The first quarter of 2013 began with Superstorm Sandy in the “rear view mirror,” according to a report released today by Aon Benfield Securities on the insurance-linked securities market.

Indeed, the market so far in this quarter is strengthening, with investors forced to pay premium prices for existing securities, according to Aon Benfield, which is the investment banking division of global reinsurance intermediary and capital advisor Aon Benfield.

The Aon Benfield report cited Successor V-F4 bonds. The bond was priced at 75 at the end of the year, 50 on Jan. 18 and ended the first quarter at 65 because investors remained cautious that any further increase in the Property Claims Service estimate of the current estimated cost of Sandy of $18.75 billion “would likely impact” the price of the security, Aon Benfield analysts said in the report.

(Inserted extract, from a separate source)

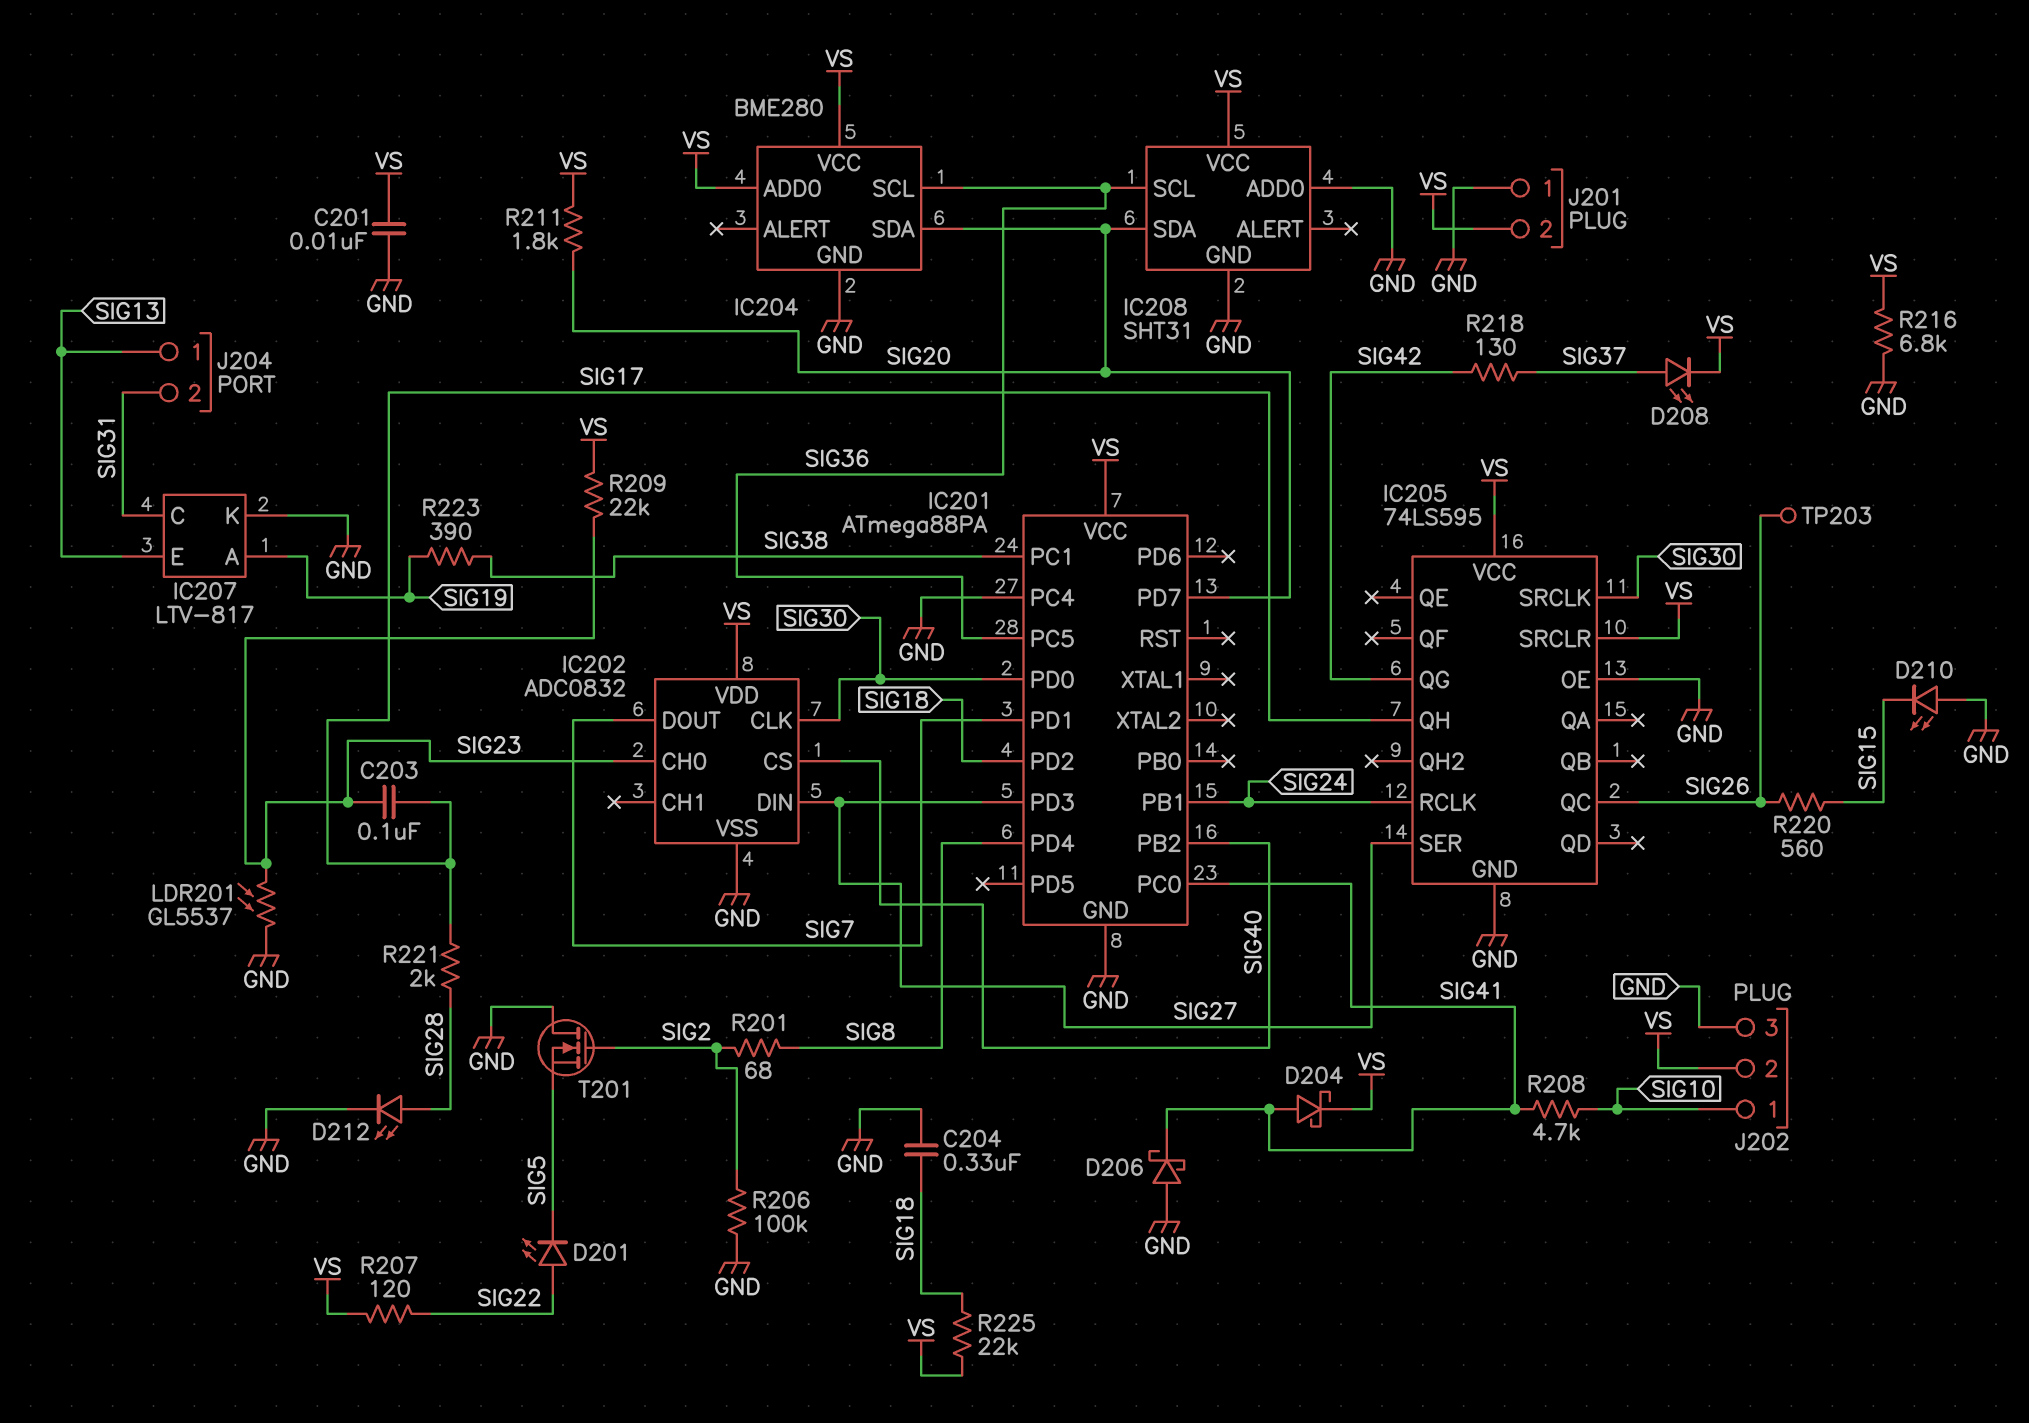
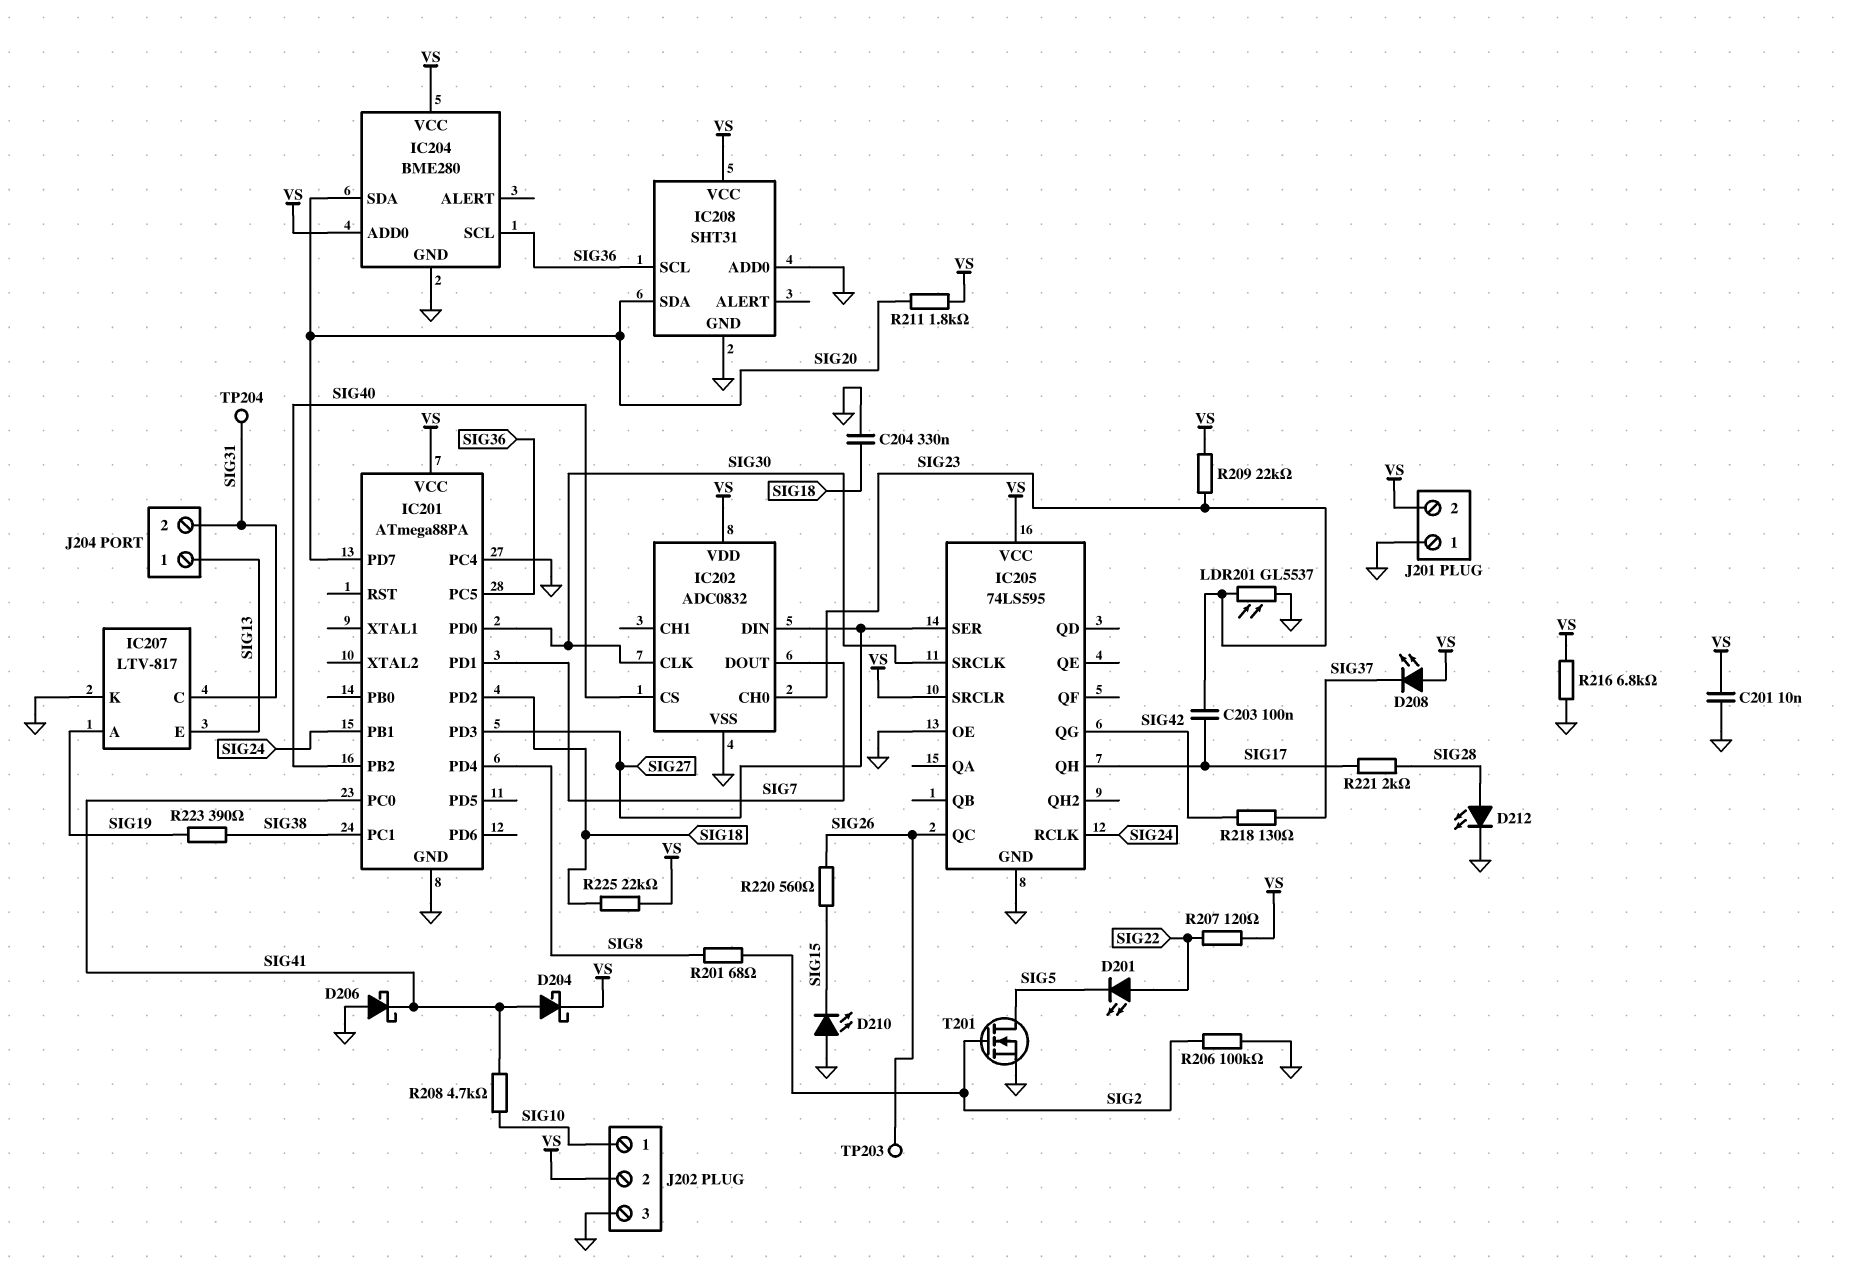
D208: LED (A SIG37, K VS) -> LED (A VS, K SIG37)
T201: NMOS (G SIG2, D GND, S SIG5) -> NMOS (G SIG2, D SIG5, S GND)
TP204: none -> test point (SIG31)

The report also says new bonds issued this year encountered a market where there is excess capital available for investment in insurance-linked bonds, probably because yield-hungry investors are searching everywhere for higher returns than currently available in most parts of the market.

The report says there is heightened demand for new issuance, and existing bonds “saw strong mark-to-market gains throughout the first quarter.”

That was reflected in the fact new catastrophe bond issuance for the period reached $670 million, with a further $1.12 billion of bonds in the process of being marketed, according to the report.

The Aon Benfield All Bond Index increased by 0.9 percent — a significant increase given that U.S. hurricane seasonality typically reduces absolute spread levels during the first half of the year, the report indicates.

At the midpoint of the quarter, secondary market trading decreased as investors' focus shifted to the primary issuances in the market, the report says.

As the first quarter ended, several cat bond transactions were in the marketing process, achieving similar success to those that had closed during the period.

“Given the strong demand for ILS solutions, we expect 2013 to be an active market for both primary issuance and secondary trading,” the report says.